August 17, 2012  Fri 12:20 PM CT

A large trader is making a long-term bet on the coal industry with Consol Energy.

optionMONSTER's Heat Seeker monitoring program detected the purchase of 6,000 January 39 calls for $1.08 and the sale of 3,000 January 29 puts for $2.48. The transaction accounted for almost all the volume in the Pennsylvania-based company so far today.

Buying calls makes the investor long the stock, while selling puts creates potential downside risk. Combining the two results in a position that's similar to owning shares, but with strong leverage to the upside. This type of trade is often known as bullish combination or bullish "risk reversal."

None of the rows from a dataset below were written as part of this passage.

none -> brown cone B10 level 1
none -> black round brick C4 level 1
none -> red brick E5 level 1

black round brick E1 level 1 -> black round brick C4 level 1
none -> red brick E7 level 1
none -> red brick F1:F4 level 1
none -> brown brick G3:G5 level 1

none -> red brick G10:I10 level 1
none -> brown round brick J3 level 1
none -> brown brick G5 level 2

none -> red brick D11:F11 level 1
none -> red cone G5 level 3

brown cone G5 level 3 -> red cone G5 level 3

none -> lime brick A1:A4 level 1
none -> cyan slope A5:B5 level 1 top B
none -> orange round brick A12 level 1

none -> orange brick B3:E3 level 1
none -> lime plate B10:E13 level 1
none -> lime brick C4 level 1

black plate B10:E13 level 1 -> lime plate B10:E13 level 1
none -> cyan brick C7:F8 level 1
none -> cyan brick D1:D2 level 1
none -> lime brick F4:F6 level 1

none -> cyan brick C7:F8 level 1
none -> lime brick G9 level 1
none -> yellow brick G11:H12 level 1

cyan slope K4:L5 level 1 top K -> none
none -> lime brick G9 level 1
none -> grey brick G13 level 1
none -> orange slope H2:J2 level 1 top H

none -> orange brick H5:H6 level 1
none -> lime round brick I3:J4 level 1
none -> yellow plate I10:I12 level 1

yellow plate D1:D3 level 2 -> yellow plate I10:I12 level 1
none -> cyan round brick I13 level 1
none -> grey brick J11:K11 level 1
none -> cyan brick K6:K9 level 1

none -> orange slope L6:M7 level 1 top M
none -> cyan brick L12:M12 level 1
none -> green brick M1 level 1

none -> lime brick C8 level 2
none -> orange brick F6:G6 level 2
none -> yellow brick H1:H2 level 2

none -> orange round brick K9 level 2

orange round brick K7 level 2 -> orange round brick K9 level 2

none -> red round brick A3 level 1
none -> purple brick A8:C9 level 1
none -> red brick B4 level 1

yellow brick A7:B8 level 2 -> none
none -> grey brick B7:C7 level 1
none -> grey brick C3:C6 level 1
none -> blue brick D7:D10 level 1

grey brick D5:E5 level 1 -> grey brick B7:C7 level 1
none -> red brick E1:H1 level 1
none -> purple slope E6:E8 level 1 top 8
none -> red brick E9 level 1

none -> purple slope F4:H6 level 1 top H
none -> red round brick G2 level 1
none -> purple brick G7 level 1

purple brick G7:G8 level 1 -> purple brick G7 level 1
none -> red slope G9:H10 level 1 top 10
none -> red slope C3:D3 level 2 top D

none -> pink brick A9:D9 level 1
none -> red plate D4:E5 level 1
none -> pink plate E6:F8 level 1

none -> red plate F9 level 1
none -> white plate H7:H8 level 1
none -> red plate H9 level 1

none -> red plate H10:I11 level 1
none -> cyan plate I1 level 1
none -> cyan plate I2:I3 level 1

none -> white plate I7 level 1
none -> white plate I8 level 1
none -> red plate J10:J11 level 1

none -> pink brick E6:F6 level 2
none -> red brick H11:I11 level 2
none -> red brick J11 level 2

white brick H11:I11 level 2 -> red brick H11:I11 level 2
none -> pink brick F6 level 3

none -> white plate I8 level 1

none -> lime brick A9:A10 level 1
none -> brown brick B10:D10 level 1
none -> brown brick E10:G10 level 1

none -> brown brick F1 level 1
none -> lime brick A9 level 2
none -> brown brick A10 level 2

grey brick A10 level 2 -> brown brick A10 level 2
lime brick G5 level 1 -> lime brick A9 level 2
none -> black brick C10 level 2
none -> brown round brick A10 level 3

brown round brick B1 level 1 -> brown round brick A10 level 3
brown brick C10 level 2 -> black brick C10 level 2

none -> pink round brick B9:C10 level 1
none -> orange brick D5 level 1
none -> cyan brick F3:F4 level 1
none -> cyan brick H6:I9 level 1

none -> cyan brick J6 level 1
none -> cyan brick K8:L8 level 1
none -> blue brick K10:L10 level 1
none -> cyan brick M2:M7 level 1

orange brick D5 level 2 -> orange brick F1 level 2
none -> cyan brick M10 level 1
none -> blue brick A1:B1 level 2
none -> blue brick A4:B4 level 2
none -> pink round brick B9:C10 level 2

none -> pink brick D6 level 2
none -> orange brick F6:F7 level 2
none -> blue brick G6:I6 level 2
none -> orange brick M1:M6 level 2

The unusual aspect of today's strategy is that the trader bought twice as many calls as the number of puts that were sold. He or she also selected puts that are much closer to the money, receiving an initial credit of $96,000 with the potential to earn huge profits if CNX rallies toward or above $39. A similar transaction occurred in the name on Aug. 10.

CNX is down 0.76 percent to $31.95 in afternoon trading. The coal and natural-gas producer fell along with other companies in the sector earlier in the year as investors worried about the global economy, but it has been working its way higher since late June.

Today's option trade will prevent the investor from missing out in the event of a strong rally, which could occur if economic data improves. It also affords the opportunity to buy shares for $29 if they pull back to that level. If nothing happens and CNX remains range-bound, the entire position will expire worthless.